Featured Writers

Reading May 5

  • Jaia Hamid Bashir

    Born to South Asian immigrant artists, Jaia Hamid Bashir’s work has appeared in POETRY Magazine, The American Poetry Review, Only Poems, The Virginia Quarterly,  Poetry Daily, The Rumpus, and The Oxonian Review. She is the winner of the 2020 Zócalo Public Square Poetry Prize, a finalist for the 2024 Anzaldúa Poetry Prize, a finalist of the 2025 Leonard Cohen Poetry Prize, a semifinalist for the 2025 Philip Levine Prize, and the 2025 Ralph Hamilton Editors' Prize winner awarded through  Rhino Poetry. Her chapbook "Desire/Halves" was published in 2024 by Nine Syllables Press out of Smith College.  A Columbia University graduate, Jaia lives in the American West with her partner.

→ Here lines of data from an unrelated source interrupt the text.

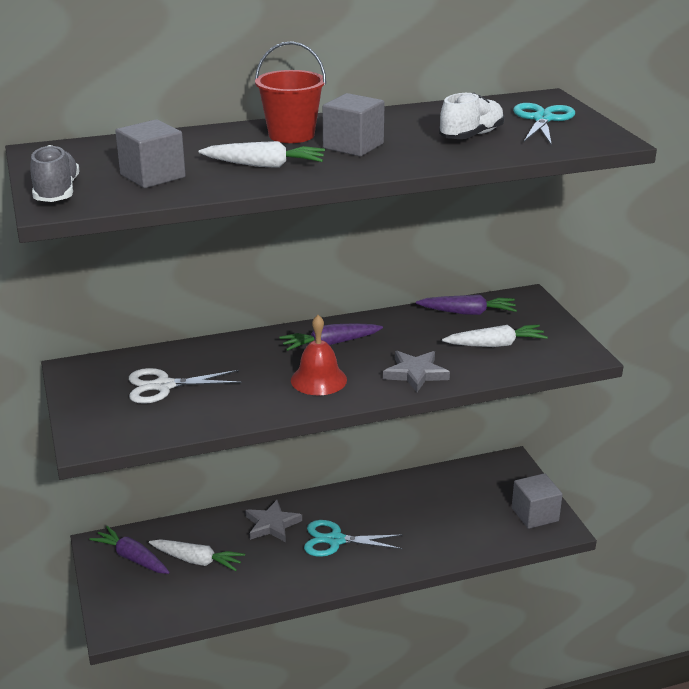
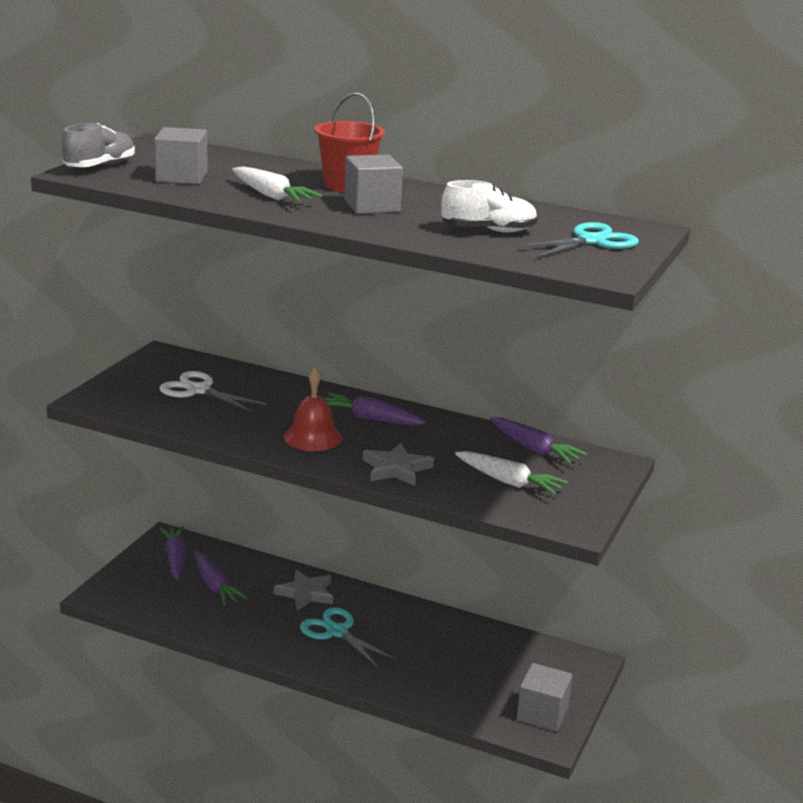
camera: 40 degrees right, 5 degrees down
(197, 560) = (215, 586): white carrot -> purple carrot

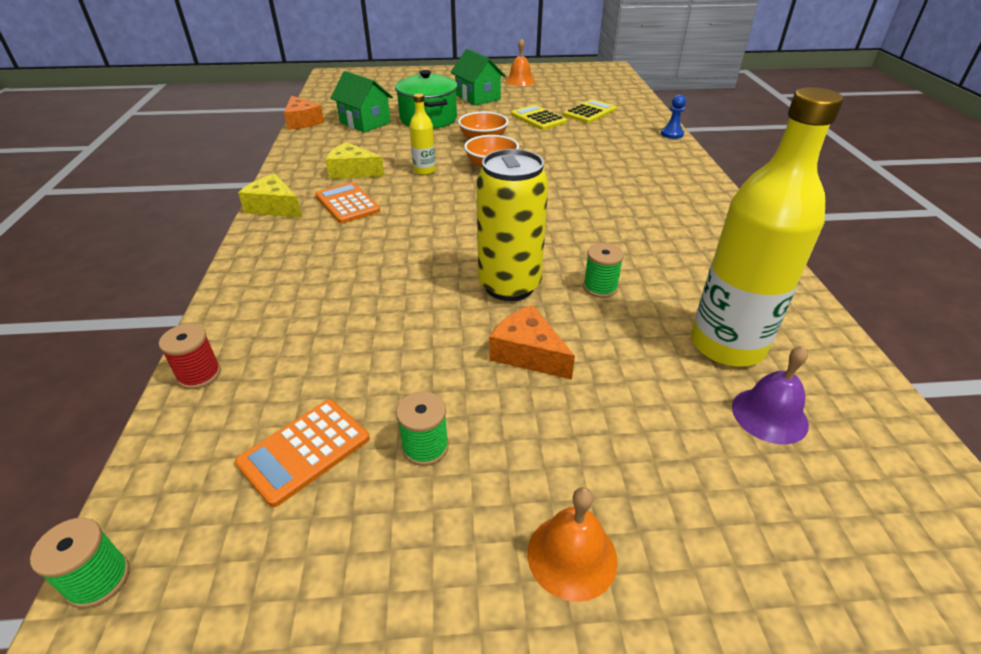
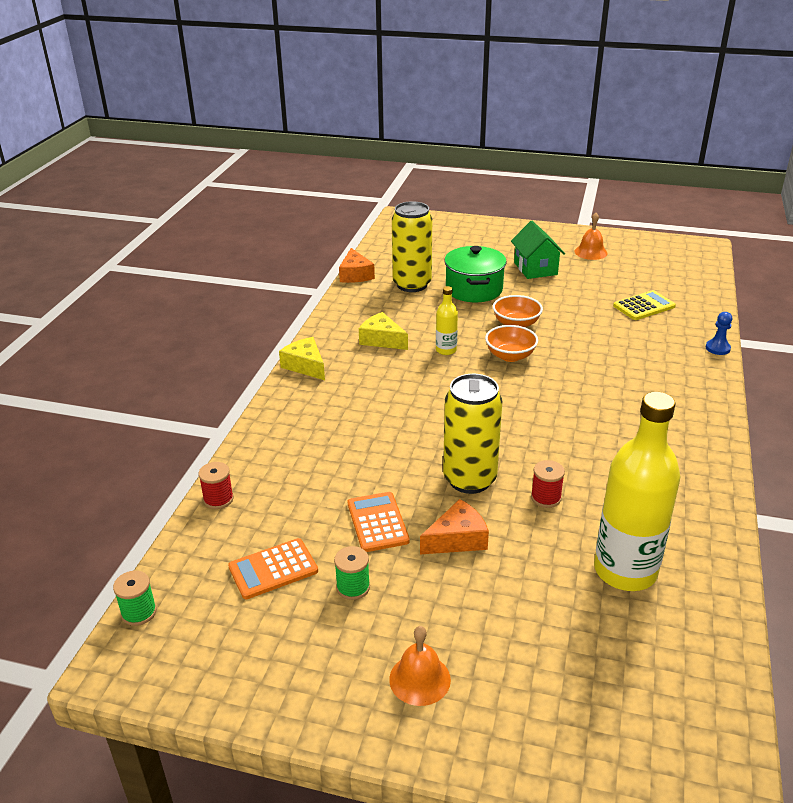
camera: 20 degrees right, 5 degrees down
(347, 204) = (366, 373): orange calculator -> orange calculator (377, 522)
(365, 123) = (412, 285): green house -> yellow can
(528, 353) = (457, 539): orange cheese -> orange cheese turned 90 degrees clockwise
(538, 118) = (585, 306): yellow calculator -> none
(600, 288) = (546, 498): green spool -> red spool
(769, 415) = (621, 631): purple bell -> none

    https://www.jaihamidbashir.com/

  •  Gabrielle Bates

     Gabrielle Bates's poems have appeared in the New Yorker, Poem-a-Day, and American Poetry Review. Her debut collection, Judas Goat (Tin House, 2023), was named a Best Book of 2023 by NPR and a finalist for the Washington State Book Award in Poetry. Originally from Alabama, Bates is currently based in Seattle, where she works for Open Books: A Poem Emporium, co-hosts the podcast The Poet Salon, and serves occasionally as visiting faculty for the University of Washington Rome Center, the Tin House Writers' Workshops, and elsewhere. You can follow her on ig (@gabrielle_bates_) and twitter (@GabrielleBates).www.gabriellebat.es

  • Molly Olguín

    Molly Olguín is a queer writer, educator, and monster aficionado. Her collection The Sea Gives Up the Dead was chosen by Carmen Maria Machado for the Grace Paley Prize in Short Fiction. She has stories in magazines like Quarterly West and The Normal School. She was the recipient of the Loft Mentor Series Fellowship in 2019. With Jackie Hedeman, she is the creator of the audio drama The Pasithea Powder. She teaches English and creative writing to high school students in Seattle, Washington. www.mollyolguin.com

  • Kirsten Sundberg Lunstrum

     Kirsten Sundberg Lunstrum is the author of the novel Elita (published by TriQuarterly Press/Northwestern University Press in January, 2025) and the story collection Outer Stars, which won the 2025 Katherine Anne Porter Prize in Short Fiction (UNT Press) and will be published in the autumn of 2025. Her three previous collections of short fiction are What We Do with the Wreckage, which won the 2017 Flannery O’Connor Award for Short Fiction (University of Georgia Press in 2018); Swimming with Strangers (Chronicle Books, 2008); and This Life She’s Chosen (Chronicle Books, 2005). Kirsten’s short fiction has been honored with a PEN/O. Henry Prize, and her stories have appeared widely in journals, among them The Sun, Prairie Schooner, Ploughshares, One Story, and McSweeney’s. She has held fellowships from MacDowell, Sewanee, the Jack Straw Writers Program, and the Willa Cather Foundation. Kirsten is the fiction editor for Crab Creek Review and a member of the English Department faculty at Seattle’s Bush School.